There are countless combinations of tax policies that lawmakers could pursue in 2025, and they could choose to limit themselves to only the expiring provisions of the TCJA or open up the entire tax code for reform. While the provisions noted below may suggest similar approaches to certain expiring provisions, those policies are part of a larger package that each expert has put forth — including some that raise revenues and others that decrease revenues but offer other benefits, such as simplicity. That said, all the experts have adopted the same goal for tax reform in 2025: improving the tax code to promote economic growth and fiscal sustainability.

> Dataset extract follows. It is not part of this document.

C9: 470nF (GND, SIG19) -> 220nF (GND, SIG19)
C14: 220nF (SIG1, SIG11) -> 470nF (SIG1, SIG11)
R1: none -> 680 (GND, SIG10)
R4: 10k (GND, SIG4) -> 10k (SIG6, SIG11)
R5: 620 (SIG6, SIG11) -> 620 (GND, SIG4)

The Standard Deduction and Itemized Deductions
Tax deductions reduce a taxpayer’s taxable income, thereby reducing tax liabilities. When filing individual taxes, taxpayers can choose to either take the standard deduction or itemize their deductions. The Internal Revenue Service (IRS) recommends that taxpayers itemize deductions only when the total amount of allowable itemized deductions is greater than the standard deduction. Most filers choose to take the standard deduction because it is simpler and more valuable for them than itemizing.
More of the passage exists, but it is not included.